GEORGIA PLEDGES GREATER COMMITMENT TO FIGHT TERRORISM
Speaking at an international security conference in Tbilisi, Georgian Foreign Minister Gela Bezhuashvili announced on March 29 that Georgia intends to join the Global Initiative to Combat Nuclear Terrorism initiated at last year's summit of the Group of Eight (G8) leading industrialized countries in St. Petersburg, Caucasus Press and ITAR-TASS reported. Bezhuashvili explained that Georgia "actively participates in international peacekeeping and antiterror operations" and is now "seriously considering" and "will soon join" the initiative. He added that Georgia is preparing new legislative measures aimed at bolstering the government's efforts to combat drug trafficking and accused the breakaway regions of South Ossetia and Abkhazia of being "staging posts" for organized crime, Imedi TV reported. He also warned that Georgia has become a transit country for illegal drugs by virtue of its geographic role as "a corridor between East and West." The conference on global threats and international security was organized by the Georgian National Security Council and was attended by representatives from 17 countries and several international organizations. RG
U.S. OFFICIAL MEETS WITH GEORGIAN OFFICIALS, OPPOSITION LEADERS
Arriving in Tbilisi from Yerevan, U.S. Deputy Assistant Secretary of State for European and Eurasian Affairs Matthew Bryza began a two-day visit by meeting on March 29 with representatives of the Georgian opposition, Caucasus Press and Rustavi-2 television reported. Bryza reviewed recent developments in the Georgian government's latest peace initiative for the unresolved conflicts with South Ossetia and Abkhazia and discussed democratic and judicial reforms in the country. Bryza also welcomed the establishment of a political dialogue between the Georgian authorities and the opposition. Following the meeting, he met with Prime Minister Zurab Noghaideli and President Mikheil Saakashvili. He also announced U.S. support for the Georgian government's proposal to create a special territorial administrative unit for South Ossetia, which he defined as a "constructive approach," but stressed that "dialogue is necessary for the peaceful settlement" of the conflict, according to Imedi. RG
POLISH PRESIDENT VISITS KAZAKHSTAN
Following a meeting with Polish President Lech Kaczynski, Kazakh President Nursultan Nazarbaev said in Astana on March 29 that Kazakhstan wants to ship oil through a proposed Odesa-Brody-Gdansk pipeline, ITAR-TASS reported.
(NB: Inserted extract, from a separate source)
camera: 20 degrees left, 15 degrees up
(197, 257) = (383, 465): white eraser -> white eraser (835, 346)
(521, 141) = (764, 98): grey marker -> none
Noting that Kazakhstan hopes to double its oil production by 2012-15, Nazarbaev said that "for this reason, the Odesa-Brody-Gdansk project is a good alternative for us." Nazarbaev added, however, that Russia should be brought into the project, Interfax reported. "It's not a political, but an economic issue, because excess oil would be transported from Kazakhstan through Russia," Nazarbaev said. For his part, Kaczynski said that "Poland is ready to process Kazakh oil in our refineries, as well as to be a transit country so that oil can reach the European Union and other parts of the world," Khabar reported. The Odesa-Brody pipeline was originally built to ship Caspian oil, although Ukraine in 2004 approved a reversal to ship Russian oil through the pipeline, Interfax reported. Ukraine and Poland plan to extend the pipeline to Gdansk in Poland. DK
KYRGYZ OPPOSITION GROUPS STICK TO PROTEST PLANS...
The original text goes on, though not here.